AR / VR

Video Technology Helps Pokémon Interact with Real World

The augmented reality game Pokémon Go is by far the most popular mobile game ever created – but what if its virtual characters could interact with the real world?
Researchers at MIT recently published a paper introducing a technique called “interactive dynamic video,” which lets people reach in and touch objects in videos. Using an NVIDIA GeForce GTX 460M GPU and traditional cameras, interactive dynamic video captures the tiny object vibrations from five seconds of video — almost undetectable movements — to create real-time video simulations that users can interact with on their devices.
“The technique works by reducing the dimensionality of simulations to a small number of vibration modes — so instead of simulating thousands or millions of dimensions, we only have to simulate tens,” said Abe Davis of MIT’s Computer Science and Artificial Intelligence Laboratory (CSAIL). “Each of these new dimensions is an image, though, and we need to add different combinations of these images every frame to compute the new shape of objects. Fortunately, the GPU does this super-fast — and when it’s done we just render one final pass to warp the original image or video into a new shape (also on the GPU). The GPU does all the heavy lifting.
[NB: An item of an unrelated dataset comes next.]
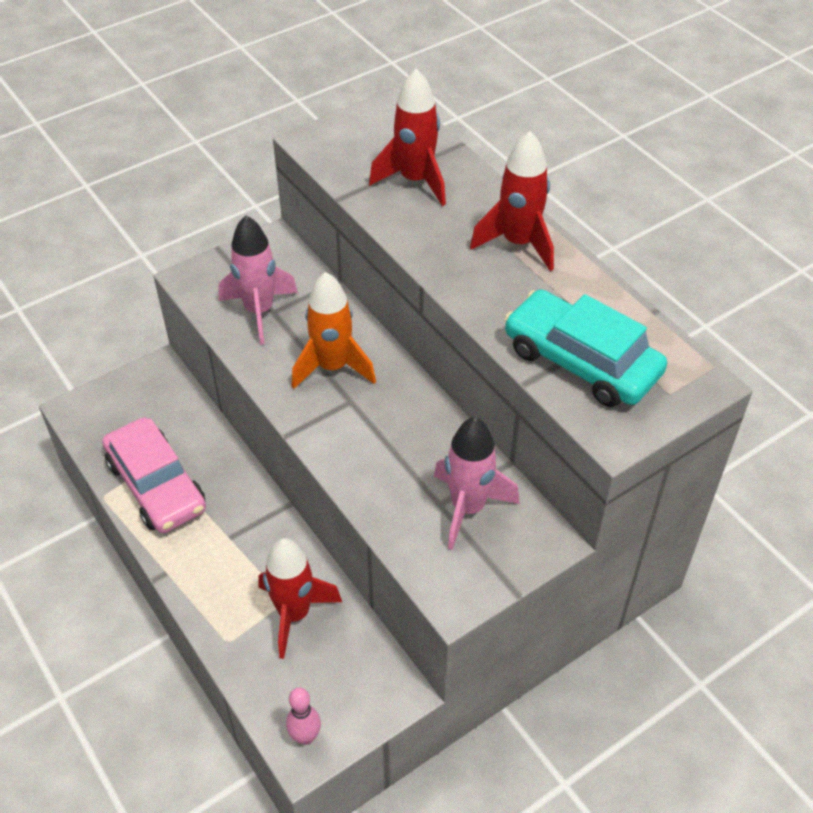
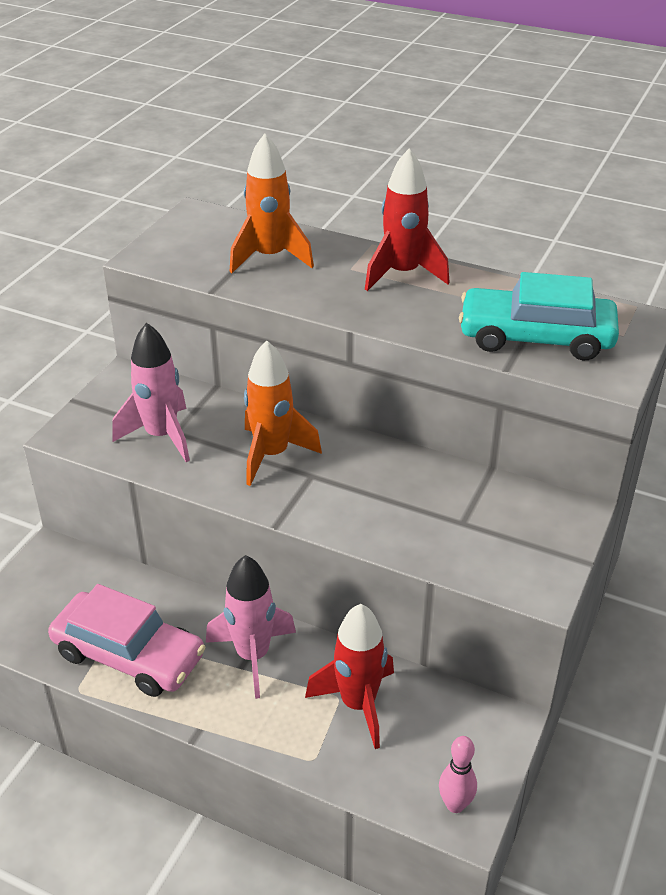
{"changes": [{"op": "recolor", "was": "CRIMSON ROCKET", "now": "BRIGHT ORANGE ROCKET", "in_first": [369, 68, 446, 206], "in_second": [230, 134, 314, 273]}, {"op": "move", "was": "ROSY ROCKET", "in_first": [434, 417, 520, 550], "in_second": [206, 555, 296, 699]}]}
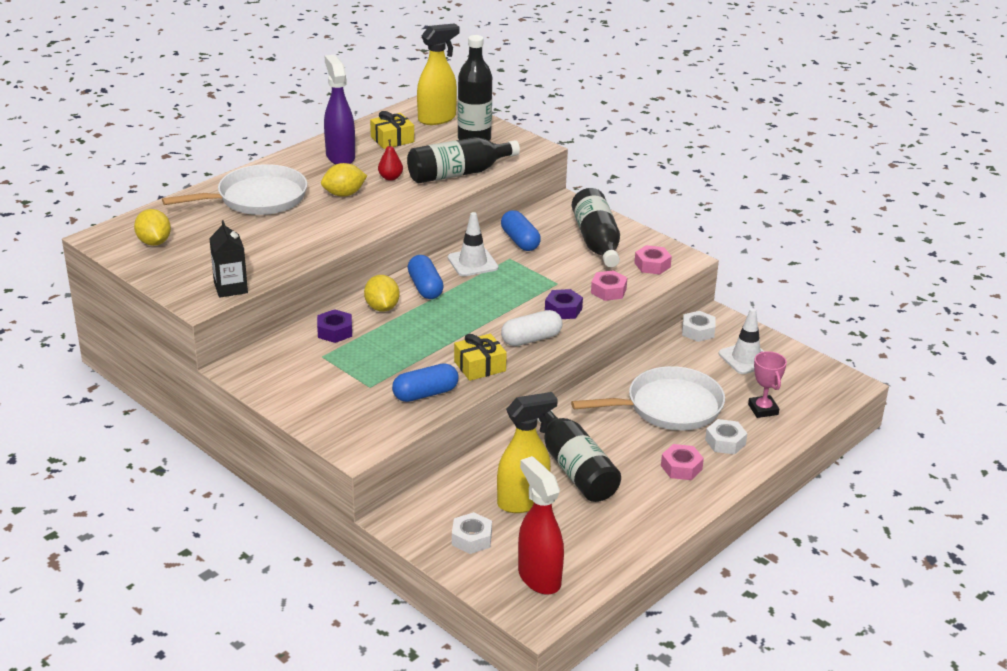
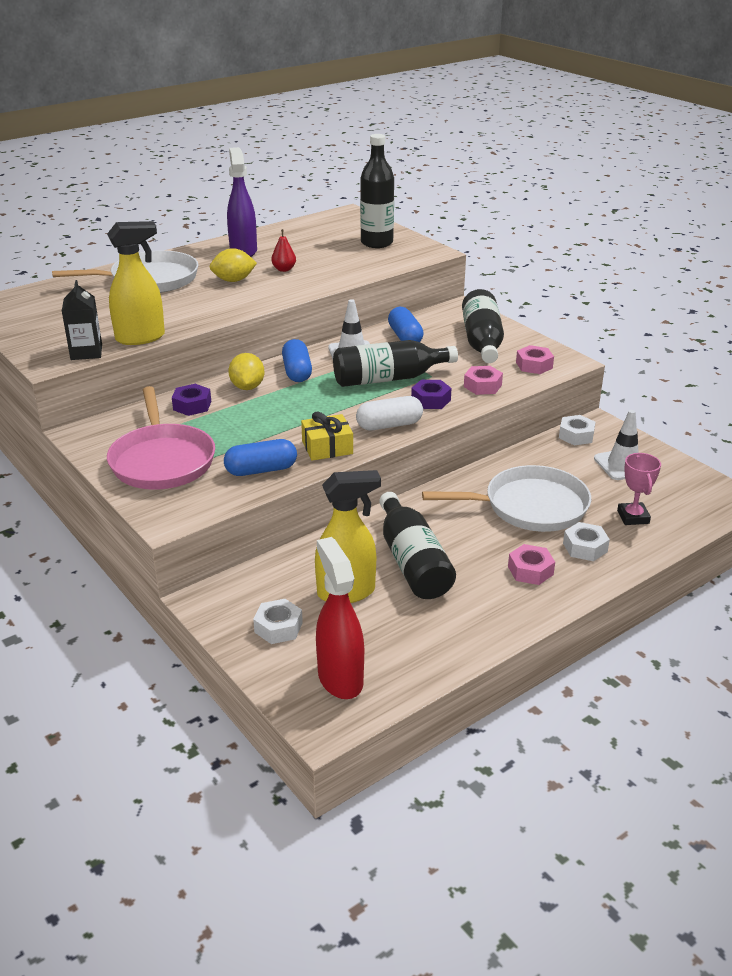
{"changes": [{"op": "move", "was": "BRIGHT YELLOW SPRAY BOTTLE", "in_first": [417, 23, 460, 125], "in_second": [107, 221, 165, 345]}, {"op": "delete", "was": "BRIGHT YELLOW PRESENT", "in_first": [370, 111, 414, 149]}, {"op": "move", "was": "BLACK FLASK", "in_first": [407, 137, 520, 183], "in_second": [333, 340, 458, 387]}, {"op": "delete", "was": "BRIGHT YELLOW LEMON", "in_first": [134, 209, 171, 246]}, {"op": "insert", "now": "ROSY SKILLET", "in_second": [107, 386, 215, 490]}]}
On the CPU, we only keep track of about 5 to 100 single degree-of-freedom simulations — which is a piece of cake.”
The team created a demo of Pokémon virtual characters jumping onto different objects and the environments reacting in very realistic ways.

Davis mentions that interactive dynamic video has many possible uses, from filmmakers producing new kinds of visual effects to architects determining if buildings are structurally sound.